There are 4 ways to consolidate your debt:

  1. with a secured loan (e.g. taking out a second mortgage)
  2. with an unsecured loan (getting a consolidation loan with a bank or a finance company)
  3. with a credit card balance transfer (taking advantage of credit card offers)
  4. with a Debt Management Program (DMP) offered by a Credit Counseling agency

If you have bad credit, you can consult the dedicated section: Debt Consolidation Loans for Bad Credit.

How to consolidate your debt will depend on your situation

The best way to consolidate your debt will depend on your personal situation. A secured loan requires placing your property as collateral, so you risk loosing your home if you fail to pay it back, but you will get a lower interest rate on the loan. Unsecured loans, instead, do not require putting your property on the line, but result in higher rates and less beneficial conditions. All options have pros and cons, but they can be preferable to continuing to struggle with high interest credit card payments. The consolidation options available to you will depend on the answers to the following questions:

Do you own a home?

If you are a homeowner, you have the option of taking out a secured loan such as a home equity line of credit (HELOC), home equity loan, or a second mortgage, in which you pledge your home as collateral for the loan. The advantages of these loans is that not only they usually have lower (and, if you want, fixed) interest rates, but that the interest is tax-deductible. On the other hand, you risk loosing your home if you fail to make your payments.

Do you own a car?

If so, don't even think about using a car title loan (in which you place your car as collateral for the loan) to consolidate your debt. Not so much because you risk loosing your car (90% of times this will not happen), but because title loan lenders can charge outrageous, triple digits, rates. It is not uncommon to see 250% APR or higher on a title loan, meaning you'll pay over 10 times as much in interest when compared to a credit card. This is why a car title loan is a very bad idea and can't be considered an available option for debt consolidation.

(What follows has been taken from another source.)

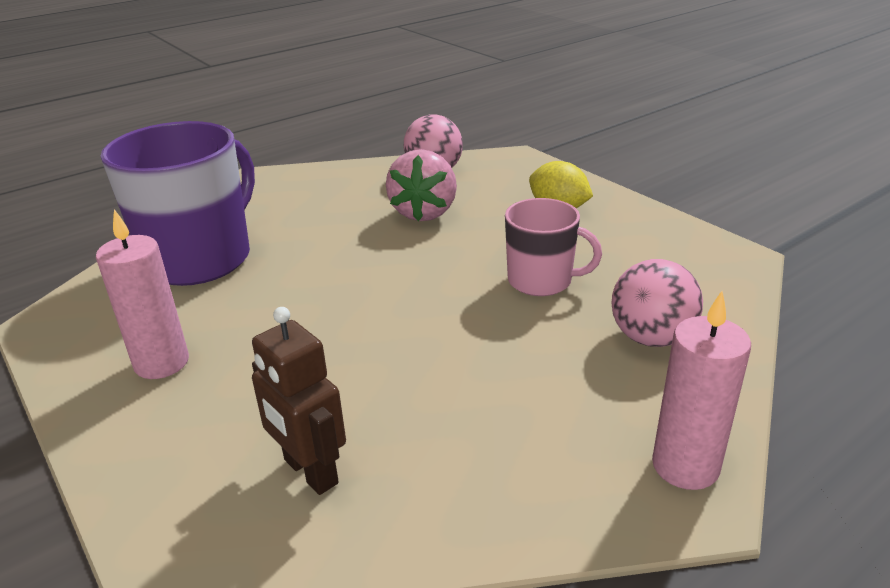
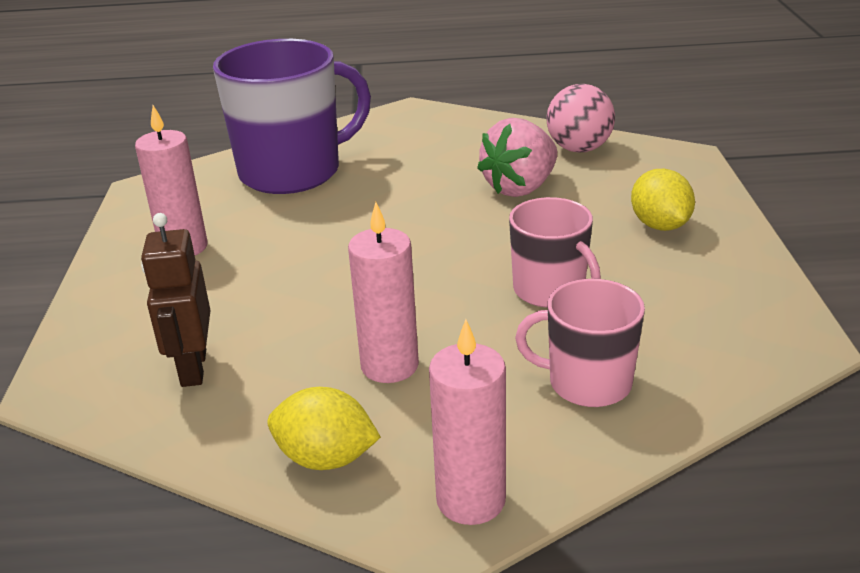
camera: 35 degrees right, 0 degrees up
(491, 389) = (389, 366): none -> pink candle
(535, 492) = (326, 458): none -> yellow lemon
(651, 338) = (587, 383): pink ball -> pink mug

What is your monthly income and total debt payments?

Banks and lending institutions will be looking at your current monthly income and monthly debt payments (called "revolving debt") in order to determine how likely you are to pay back a loan. Lenders want to see a low debt-to-income ratio (DTI, which corresponds to debt divided by income). This ratio might be as important as your credit score. A DTI below 36 will increase your chances of obtaining the loan you are seeking. In order to find out your DTI number, add up all your monthly obligations: mortgage payment (including principal, interest, property taxes and home insurance) + home equity loan payment + car loan payment + student loan payment + all of your minimum monthly payment amounts on your credit cards and on any other loan that you might have. Add these together and divide the number by your gross monthly income in order to find out your DTI ratio.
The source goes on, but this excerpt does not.